Um Viertel vor 4 wachte ich auf weil das Boot mehr Bewegungen machte als in der Nacht. Der Wind hatte gedreht und deutlich aufgefrischt. Da ich schon mal wach war, konnte ich auch noch auf den Sonnenaufgang warten. Die wenige Wolken machten die Szenerie spektakulärer. Es war schön.

Um 8 Uhr rauschte dann schon das erste kleine Boot in die Bucht von Kungsö und wenige Minuten später stand der Sonnenschirm am Strand. Gute Entscheidung, denn die Plätze füllten sich schnell.
Nachdem die Crew ausgeschlafen und gefrühstückt hatte, machten wir uns gegen 10:30 Uhr auf dem Weg, denn die Geräuschkulisse näherte sich wieder der Rennstrecke.
Auf dem Weg Richtung Kattegatt sahen wir, das auf der Rückseite von Kungsö auch diverse Yachten festgemacht hatten, weit auseinander. Vorteil ist, wenn man sich im Revier auskennt.
Das Kattegatt begrüßte uns mit moderater aber ruppiger Welle, aber da der Wind direkt von achten kam, begnügten wir uns mit dem Vorsegel als stressfreie, aber ausreichenden Vortrieb. Es sollte nur 6 Meilen weiter in die Bucht Stora Rävholmen gehen.

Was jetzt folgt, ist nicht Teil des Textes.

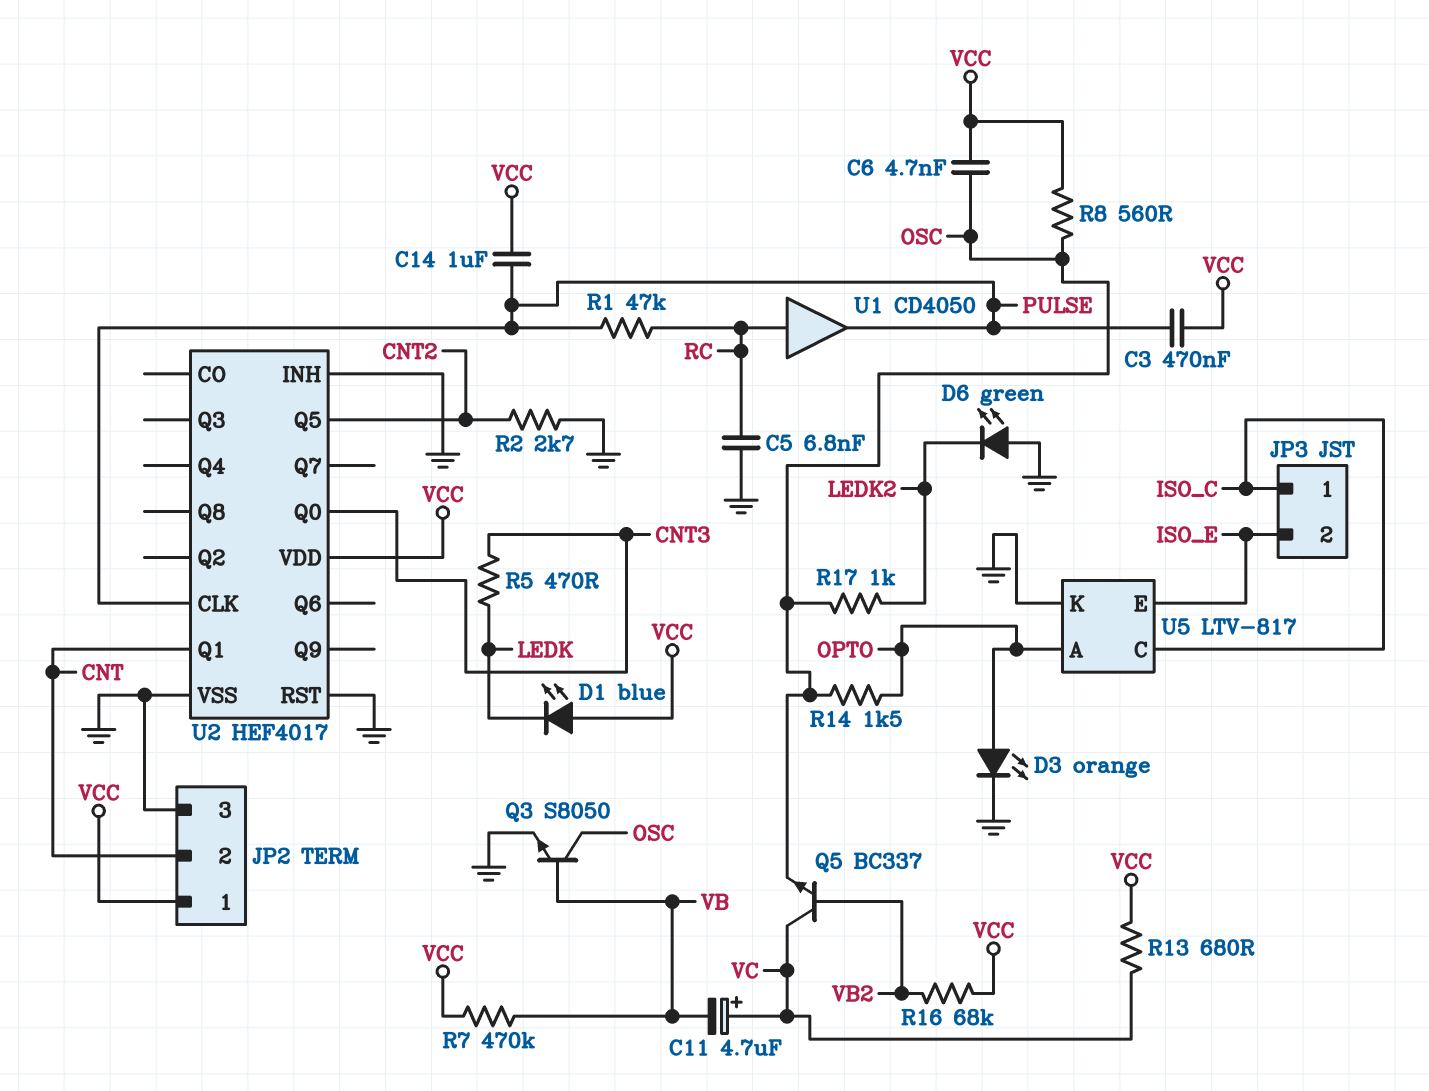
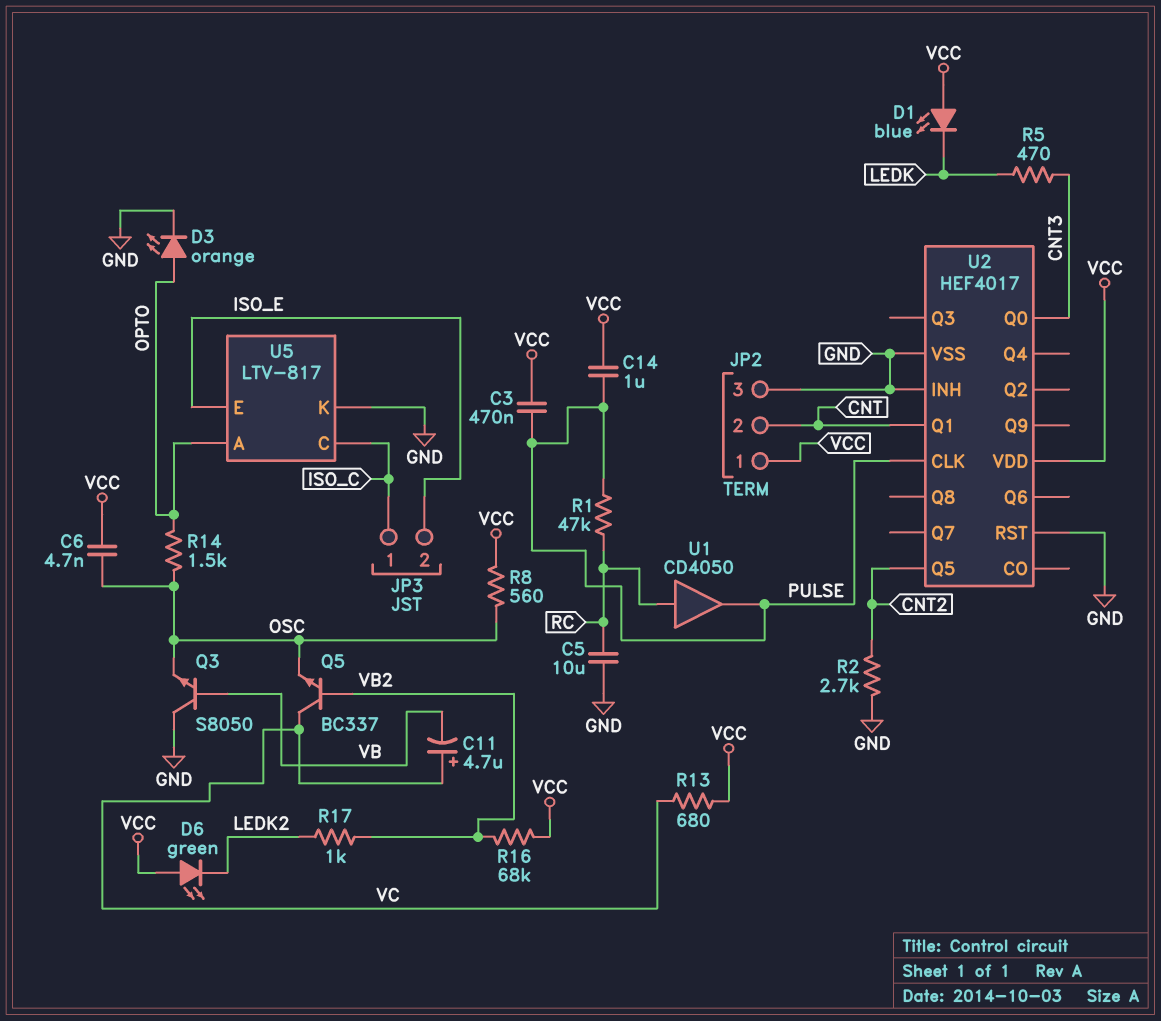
C5: 6.8nF (GND, RC) -> 10uF (GND, RC)
D6: LED green (A GND, K LEDK2) -> LED green (A VCC, K LEDK2)
Q3: NPN S8050 (B VB, C OSC, E GND) -> NPN S8050 (B VB, C GND, E OSC)
R7: 470k (VB, VCC) -> none
R17: 1k (LEDK2, OSC) -> 1k (LEDK2, VB2)

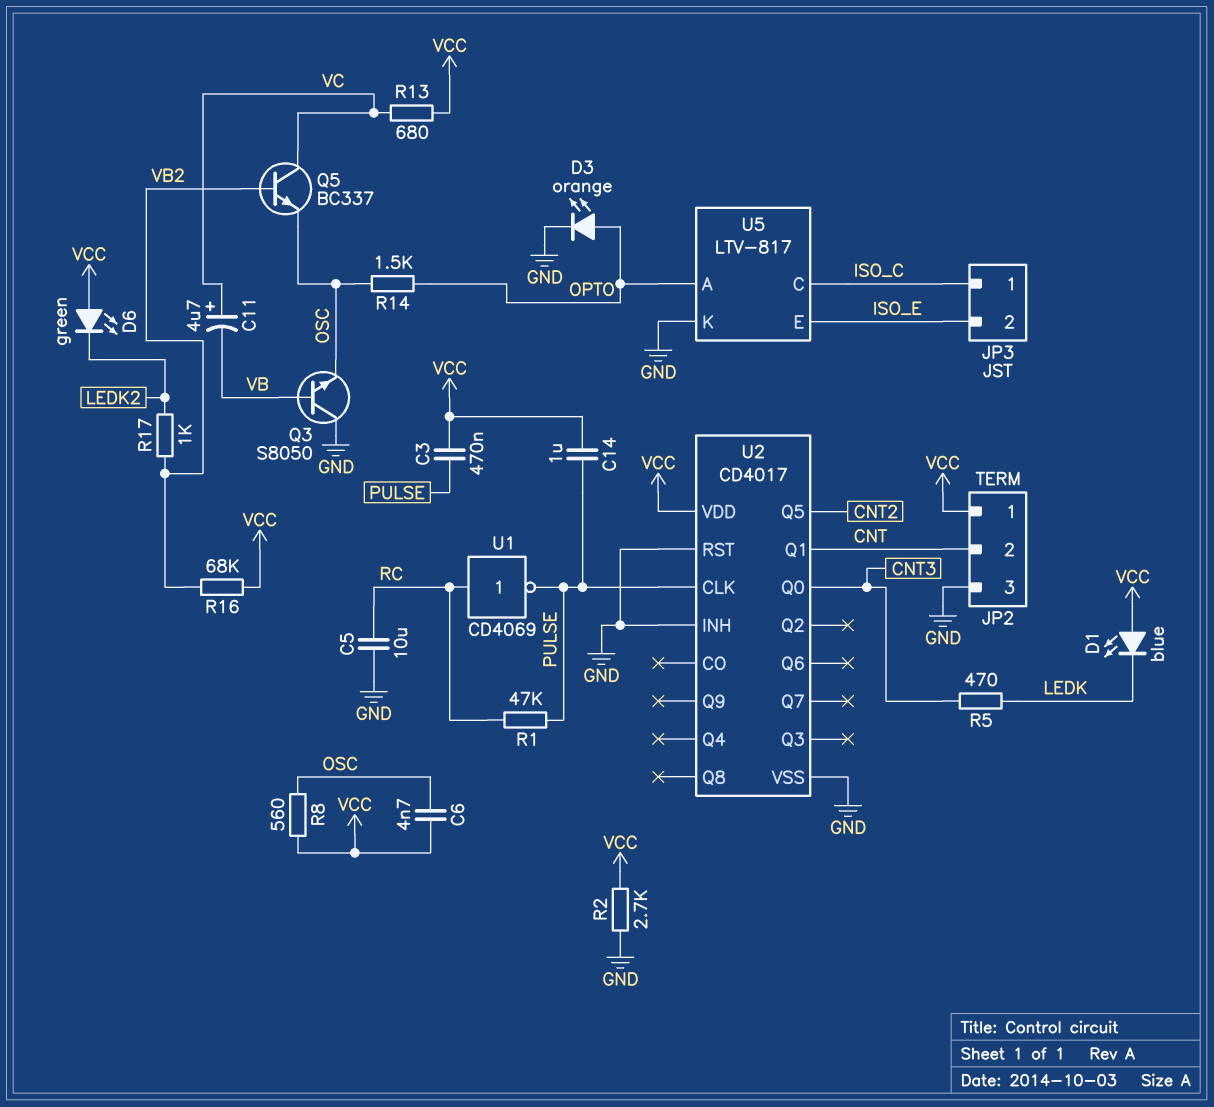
R2: 2.7k (CNT2, GND) -> 2.7k (GND, VCC)
U1: buffer CD4050 (in RC, out PULSE) -> NOT CD4069 (in RC, out PULSE)
U2: HEF4017 -> CD4017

Die Einfahrt ist etwas tricky, da sie von fiesen Steinen unter der Wasseroberfläche gesäumt ist. Aber mit Ausguck am Bug kein Problem. In der Bucht selbst war schon viel Betrieb: alle Uferplätze waren belegt. Obwohl es sehr eng ist, ankerten wir in der Mitte, allerdings erst im x-ten Versuch. Der Anker wollte partout nicht halten. Okay, da hatten die sonnenhungrigen wenigstens was zu gucken, weil der einzige Deutsche weit und breit den Anker nicht fest bekommt. (Ging aber anderen mit anderen Flaggen später genauso). Schließlich hielt er und alle konnten sich wieder dem Sonnenbad zuwenden.
Die Bucht füllte sich immer weiter, nur fuhren alle bei den Bedingungen langsam. Es blieb also erholsam und kein Rennstreckenfeeling.
Am Abend leerte sich die Bucht wieder und auf unserem Speiseplan stand Pizza vom Grillstein bevor wir uns auf den Sundowner einstimmten.